Directed by Earl Bellamy, the 1966 western Gunpoint is the last in a series of seven genre pictures actor Audie Murphy made with producer Gordon Kay. The flicks were generally low budget and had very similar plotlines. Gunpoint is no different. It was made in less than a month and cost a song.

As westerns go, this is a pretty mediocre movie. It’s good for killing time on a Saturday afternoon as part of a sawdust marathon, but it’s not going to change the world. It features the lovely Joan Staley, Playboy magazine’s Miss November 1958, in a prominent enough role and manages to work through some of the more common western clichés without rustling up much trouble.

Murphy is Chad Lucas, the sheriff of Lodgepole in Colorado. Working with his deputy Cap Hold (Denver Pyle), he tries to stop a train from being rubbed by the nefarious Drago (Morgan Woodward). Lodgepole is going through some hard times, so the money on the train is essential. When Lucas is believed dead in the robbery, Cap prepares to take over the post. Guess what? Lucas isn’t dead.

Lucas, Cap and a posse head out to round up the money stolen by Drago and his gang. Using the best girl (Staley) of saloon owner Nate Harlan (Warren Stevens) as cover, Drago gets away into the wild country and baits the Apaches with his blonde bombshell prize. This causes all hell to break loose until Lucas and his crew get held up when they try to “borrow” horses from a trio of buffoons.

Much of Gunpoint is gloriously dated and just plain wrong. Staley’s character Uvalde is Harlan’s prized possession. He refers to her as being from his “vault.” This impression is furthered when Drago essentially dangles her like a shiny object in front of the dreaded savages, who come running all hooting and hollering for their fair-haired reward.

The Apaches are but one of many problems facing Lucas and his good old boys. The horse-hunters make for some tricky business, with Bull (Edgar Buchanan) presumably the ring-leader. The other two dolts want to see the newly-rescued Uvalde in a dress because that’s what purty womenfolk look best in. Once again, she’s the prize in this mean and wild land.

Uvalde is a trophy amongst the protagonists, too, so no worries there. She used to date Lucas before he took off for a few years after heading out for a carton of cigarettes or something. And she’s now somewhat begrudgingly with Harlan, whose money is just the right shade of green. Will she end up with the hero with two first names or will the lure of the casino keep her safely in Nate’s cupola?

Other questions abound in Gunpoint, but the main selling feature is Audie Murphy.

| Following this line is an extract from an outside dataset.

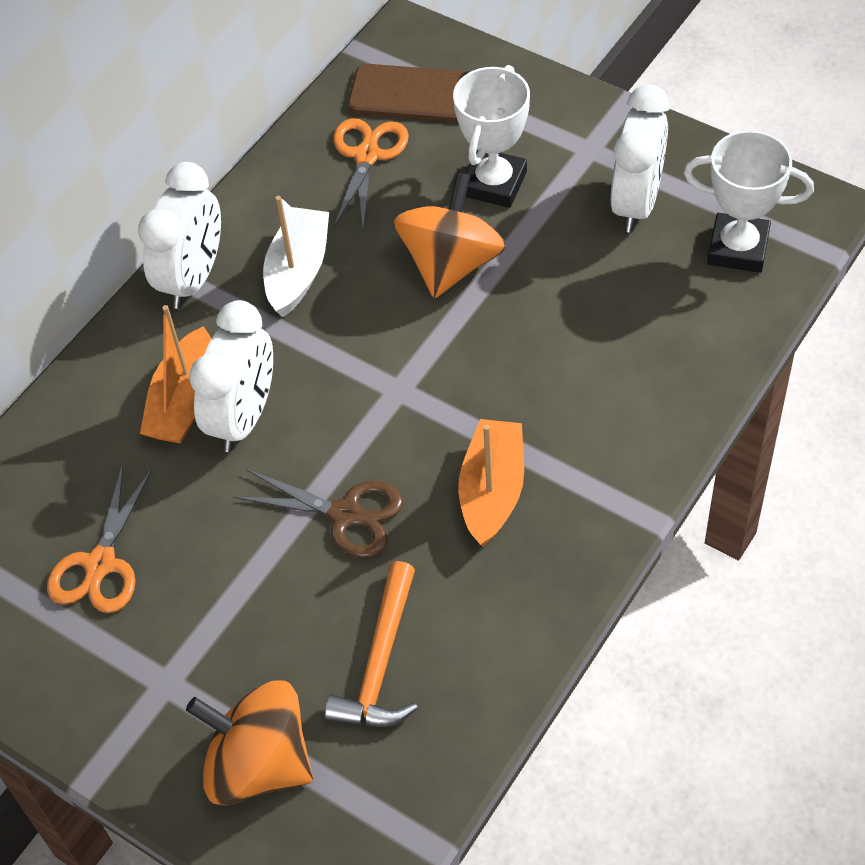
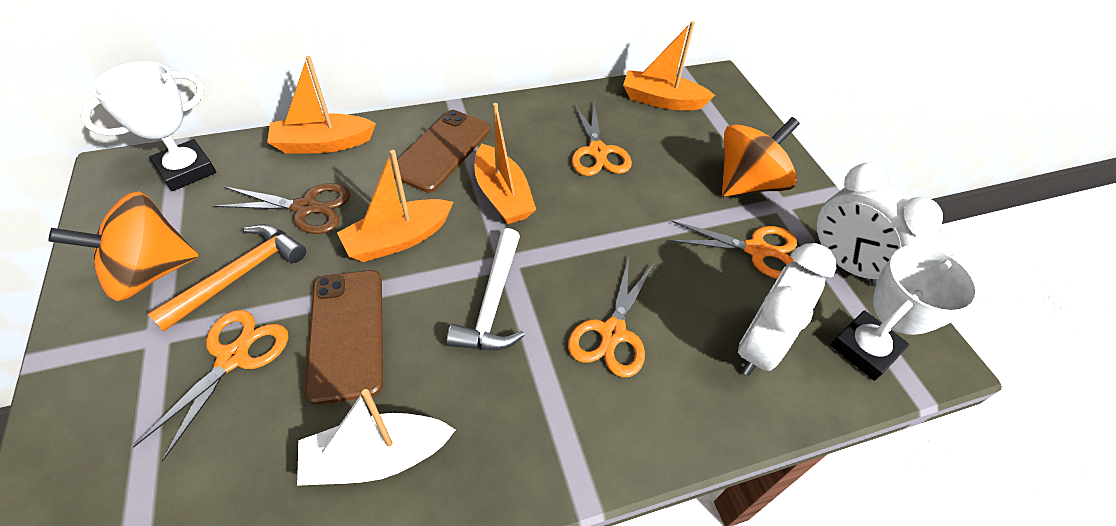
brown phone: 1 -> 2
orange boat: 2 -> 4
orange scissors: 2 -> 4
white clock: 3 -> 2
white hammer: 0 -> 1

Here’s a real hero, born to a sharecropper family in Hunt County. He forged his documents to fight in the Second World War and enlisted in the Army, earning a boatload of honours for his efforts. Following the war, he developed post-traumatic stress disorder and embarked on an acting career.

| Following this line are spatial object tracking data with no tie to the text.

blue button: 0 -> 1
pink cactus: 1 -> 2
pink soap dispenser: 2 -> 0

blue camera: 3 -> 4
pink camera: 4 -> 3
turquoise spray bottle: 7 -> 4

Murphy was in over 40 feature films and Gunpoint is probably right in the middle of the road. He was first drawn into the Hollywood spotlight by James Cagney, who saw him in Life magazine and knew there was something to him. Gunpoint displays that solid, square-jawed charm Murphy has, even if he is kind of drab and ordinary.

In a sense, that makes him the ideal sheriff. He seems the sort to always do the right thing, unless it involves coming back on time for a dame, and he’s incorruptible. These things matter with men like Drago and Cap around. Messing around with one of those rattlesnakes is liable to get a good old boy shot in the back – or worse.